What if we chose to deliberately look for the small moments of wonder, the small sparks of presence, of delight or sorrow, of true humanity in which we meet God? 

That's my proposal - that we gather here each week to share one moment of Wonder from each of our days.  

You're invited to link-up a brief post of about five hundred words or less about a small moment of wonder.  Don't worry if your post is too long, too short, or not just right - you're welcome to come as you are.  

While you're here, please do take a look around and encourage at least one other blogger with a comment.    


  1. Oh. This imagery of the ducks waiting for scattered bread, and of the human heart, which cannot live on bread alone; of these love-laced hands as breath and grace to your parched skin; this is so moving, Kelly. You have brought me along to feel some of what you felt in your love hunger, in the comfort received through your beautiful grandmother. Thank you for this gift.

  2. How precious is the legacy left by your grandmother. I, too, have memories of sitting alongside of my Gram in church. May these memories spur us to run our leg of the race so as to leave these memories for the next generations. Beautiful post & reminder!

  3. Oh Kelly, how precious. I'm so sorry that you lost your grandma this past summer, but it sounds like you two will definitely be reunited someday in eternity! My mother's mother was such a lovely person, and I still miss her all these many years later. But, the legacy she left - her kindness, her faith - these things will live on until I see her again. I can tell that some part of your grandmother lives in you...

    Beautiful poem.


  4. Kelly,
    What a touching memory of your grandmother and the parallel to God's love....may you continue to feel His warm breath of love :-) P.S. I also loved your C.S. Lewis quote/poem below.

  5. That's wonderful that you have such fond memories of your grandmother.
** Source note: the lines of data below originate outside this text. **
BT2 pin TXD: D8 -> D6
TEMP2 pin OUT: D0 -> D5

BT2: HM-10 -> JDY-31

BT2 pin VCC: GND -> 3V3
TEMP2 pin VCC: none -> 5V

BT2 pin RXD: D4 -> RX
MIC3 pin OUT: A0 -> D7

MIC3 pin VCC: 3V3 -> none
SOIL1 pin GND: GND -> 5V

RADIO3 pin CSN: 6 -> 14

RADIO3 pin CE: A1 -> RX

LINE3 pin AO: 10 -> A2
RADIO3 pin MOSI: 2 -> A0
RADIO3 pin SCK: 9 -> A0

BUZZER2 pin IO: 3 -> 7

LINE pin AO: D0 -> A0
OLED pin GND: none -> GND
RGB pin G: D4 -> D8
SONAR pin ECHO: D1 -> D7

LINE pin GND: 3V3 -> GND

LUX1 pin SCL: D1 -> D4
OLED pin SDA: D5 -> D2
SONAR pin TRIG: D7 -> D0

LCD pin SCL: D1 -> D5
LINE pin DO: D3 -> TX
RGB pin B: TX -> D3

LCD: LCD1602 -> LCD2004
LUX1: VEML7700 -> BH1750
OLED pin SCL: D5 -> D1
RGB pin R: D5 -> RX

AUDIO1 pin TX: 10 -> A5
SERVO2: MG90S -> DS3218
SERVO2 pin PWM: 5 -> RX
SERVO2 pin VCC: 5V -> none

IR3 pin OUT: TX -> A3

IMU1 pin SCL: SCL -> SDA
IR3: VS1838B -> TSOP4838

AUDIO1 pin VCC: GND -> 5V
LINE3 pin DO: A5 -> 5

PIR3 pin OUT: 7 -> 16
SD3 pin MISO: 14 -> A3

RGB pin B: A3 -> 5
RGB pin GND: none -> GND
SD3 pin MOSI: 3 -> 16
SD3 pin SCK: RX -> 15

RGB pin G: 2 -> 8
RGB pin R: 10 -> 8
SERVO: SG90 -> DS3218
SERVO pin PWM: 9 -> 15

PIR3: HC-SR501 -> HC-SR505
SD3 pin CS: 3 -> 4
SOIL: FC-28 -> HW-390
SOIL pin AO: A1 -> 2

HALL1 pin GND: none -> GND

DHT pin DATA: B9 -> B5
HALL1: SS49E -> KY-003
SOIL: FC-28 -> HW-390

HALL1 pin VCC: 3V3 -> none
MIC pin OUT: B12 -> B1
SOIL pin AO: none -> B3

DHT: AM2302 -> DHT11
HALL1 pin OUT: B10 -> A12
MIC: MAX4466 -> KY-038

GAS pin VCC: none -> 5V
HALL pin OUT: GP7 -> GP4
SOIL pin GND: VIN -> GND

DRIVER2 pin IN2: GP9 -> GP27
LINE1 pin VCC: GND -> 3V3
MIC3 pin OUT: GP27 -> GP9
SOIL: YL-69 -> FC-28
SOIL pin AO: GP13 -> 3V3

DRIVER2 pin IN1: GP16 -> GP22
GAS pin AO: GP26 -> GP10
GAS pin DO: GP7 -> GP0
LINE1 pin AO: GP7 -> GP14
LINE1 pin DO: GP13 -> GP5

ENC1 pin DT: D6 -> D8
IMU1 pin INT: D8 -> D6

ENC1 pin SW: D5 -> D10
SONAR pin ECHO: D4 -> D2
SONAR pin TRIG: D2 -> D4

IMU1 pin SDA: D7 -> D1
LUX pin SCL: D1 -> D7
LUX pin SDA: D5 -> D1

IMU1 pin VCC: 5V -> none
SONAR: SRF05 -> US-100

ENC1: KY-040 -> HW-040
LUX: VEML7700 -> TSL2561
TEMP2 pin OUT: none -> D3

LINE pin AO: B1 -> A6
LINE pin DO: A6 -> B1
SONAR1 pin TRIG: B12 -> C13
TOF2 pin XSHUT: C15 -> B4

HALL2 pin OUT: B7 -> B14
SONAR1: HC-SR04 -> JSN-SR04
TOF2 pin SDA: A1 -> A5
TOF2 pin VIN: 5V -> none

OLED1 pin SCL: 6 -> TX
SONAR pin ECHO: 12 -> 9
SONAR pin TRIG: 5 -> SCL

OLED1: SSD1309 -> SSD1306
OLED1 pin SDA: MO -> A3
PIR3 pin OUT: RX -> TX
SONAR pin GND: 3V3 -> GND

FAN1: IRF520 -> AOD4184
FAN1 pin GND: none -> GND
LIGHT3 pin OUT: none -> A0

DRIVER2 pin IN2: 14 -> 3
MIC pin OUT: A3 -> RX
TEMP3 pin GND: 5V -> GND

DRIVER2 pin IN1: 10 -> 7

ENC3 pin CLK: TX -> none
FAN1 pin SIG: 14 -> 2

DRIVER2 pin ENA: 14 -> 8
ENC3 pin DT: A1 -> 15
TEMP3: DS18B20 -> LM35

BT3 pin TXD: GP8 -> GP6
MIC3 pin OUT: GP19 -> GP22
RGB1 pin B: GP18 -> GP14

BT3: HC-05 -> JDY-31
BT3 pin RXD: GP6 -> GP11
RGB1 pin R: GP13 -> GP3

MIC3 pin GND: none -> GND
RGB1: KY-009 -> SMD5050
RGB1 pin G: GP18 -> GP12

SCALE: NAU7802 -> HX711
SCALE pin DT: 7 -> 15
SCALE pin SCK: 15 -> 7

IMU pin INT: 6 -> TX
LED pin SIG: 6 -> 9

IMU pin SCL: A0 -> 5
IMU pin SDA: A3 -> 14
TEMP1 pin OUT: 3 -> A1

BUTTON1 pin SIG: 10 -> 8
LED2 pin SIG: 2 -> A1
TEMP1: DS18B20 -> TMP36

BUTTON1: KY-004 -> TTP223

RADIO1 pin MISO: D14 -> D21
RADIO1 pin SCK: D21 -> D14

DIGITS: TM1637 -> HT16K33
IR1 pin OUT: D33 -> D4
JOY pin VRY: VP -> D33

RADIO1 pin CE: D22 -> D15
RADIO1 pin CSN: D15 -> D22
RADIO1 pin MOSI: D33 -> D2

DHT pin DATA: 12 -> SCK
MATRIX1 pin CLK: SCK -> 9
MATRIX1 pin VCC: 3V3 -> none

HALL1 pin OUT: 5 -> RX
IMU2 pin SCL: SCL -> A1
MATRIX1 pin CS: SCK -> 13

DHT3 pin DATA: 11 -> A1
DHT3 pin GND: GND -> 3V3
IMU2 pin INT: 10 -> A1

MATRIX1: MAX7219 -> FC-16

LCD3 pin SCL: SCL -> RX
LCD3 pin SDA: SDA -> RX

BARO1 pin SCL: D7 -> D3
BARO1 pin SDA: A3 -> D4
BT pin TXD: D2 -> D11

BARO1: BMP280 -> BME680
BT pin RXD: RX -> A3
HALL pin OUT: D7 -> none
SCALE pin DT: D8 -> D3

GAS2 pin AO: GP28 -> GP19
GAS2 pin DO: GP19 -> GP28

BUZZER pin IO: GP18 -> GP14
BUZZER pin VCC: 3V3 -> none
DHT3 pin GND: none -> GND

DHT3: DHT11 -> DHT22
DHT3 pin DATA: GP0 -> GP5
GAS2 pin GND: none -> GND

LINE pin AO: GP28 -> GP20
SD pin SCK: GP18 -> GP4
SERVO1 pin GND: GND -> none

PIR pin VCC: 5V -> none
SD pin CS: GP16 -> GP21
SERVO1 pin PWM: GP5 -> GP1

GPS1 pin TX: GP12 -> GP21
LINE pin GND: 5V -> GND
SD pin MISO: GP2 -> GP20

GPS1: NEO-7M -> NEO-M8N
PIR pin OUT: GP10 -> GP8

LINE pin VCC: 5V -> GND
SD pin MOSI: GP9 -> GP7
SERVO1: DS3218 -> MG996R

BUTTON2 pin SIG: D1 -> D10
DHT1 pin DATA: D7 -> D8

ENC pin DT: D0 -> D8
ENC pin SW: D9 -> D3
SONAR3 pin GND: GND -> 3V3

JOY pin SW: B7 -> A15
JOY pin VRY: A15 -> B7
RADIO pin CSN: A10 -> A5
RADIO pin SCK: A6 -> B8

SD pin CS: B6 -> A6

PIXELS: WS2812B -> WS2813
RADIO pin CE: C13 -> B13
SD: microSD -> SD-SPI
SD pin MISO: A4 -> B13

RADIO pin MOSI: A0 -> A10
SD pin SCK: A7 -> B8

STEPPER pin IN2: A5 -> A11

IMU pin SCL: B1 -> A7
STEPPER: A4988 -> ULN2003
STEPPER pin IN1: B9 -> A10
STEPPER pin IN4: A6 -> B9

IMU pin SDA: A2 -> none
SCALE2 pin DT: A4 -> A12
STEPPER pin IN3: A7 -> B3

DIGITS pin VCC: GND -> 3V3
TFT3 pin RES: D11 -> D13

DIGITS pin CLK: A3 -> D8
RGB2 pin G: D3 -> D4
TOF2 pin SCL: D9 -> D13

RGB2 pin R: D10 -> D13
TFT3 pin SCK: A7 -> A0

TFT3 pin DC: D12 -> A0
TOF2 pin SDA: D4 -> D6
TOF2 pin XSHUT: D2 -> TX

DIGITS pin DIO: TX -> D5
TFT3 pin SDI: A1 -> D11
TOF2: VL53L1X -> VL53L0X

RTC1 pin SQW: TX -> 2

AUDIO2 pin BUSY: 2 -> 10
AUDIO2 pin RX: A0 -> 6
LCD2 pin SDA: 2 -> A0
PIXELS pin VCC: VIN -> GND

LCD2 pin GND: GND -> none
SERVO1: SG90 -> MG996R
I hope one day (in the distant future) I can be a grandmother and develop strong ties with my grandchildren like that.

    1. If you do, Lisa, it will be a tremendous gift.

  6. Thank you for hosting. My grandma is one of my most favorite people in all the world and I have many keepsakes that are important to me and remind me of her around my home.

    1. For me, this new property we moved to, is filled with things that remind me of living next door to her. It is good the way memories can live on in family traditions.

  7. Kelly, it sounds like your grandmother was a wonderful lady! My grandmother fell and suffered a closed head injury when I was around 7. She was in a coma for 3 months, and when she woke up, she was not able to walk or think like she used to. I wish I had more memories of her before her accident, because I can tell from pictures that we had a lot of fun together! Wishing you a blessed week!

    1. Ah, that sounds like my husband's mother - I'm glad you have those pictures to testify to what you can't remember.

  8. This is beautiful and such a tribute... this line was so powerful and true: waiting for the hand that
    scatters bread.

    Aren't we all? Love this, Kelly!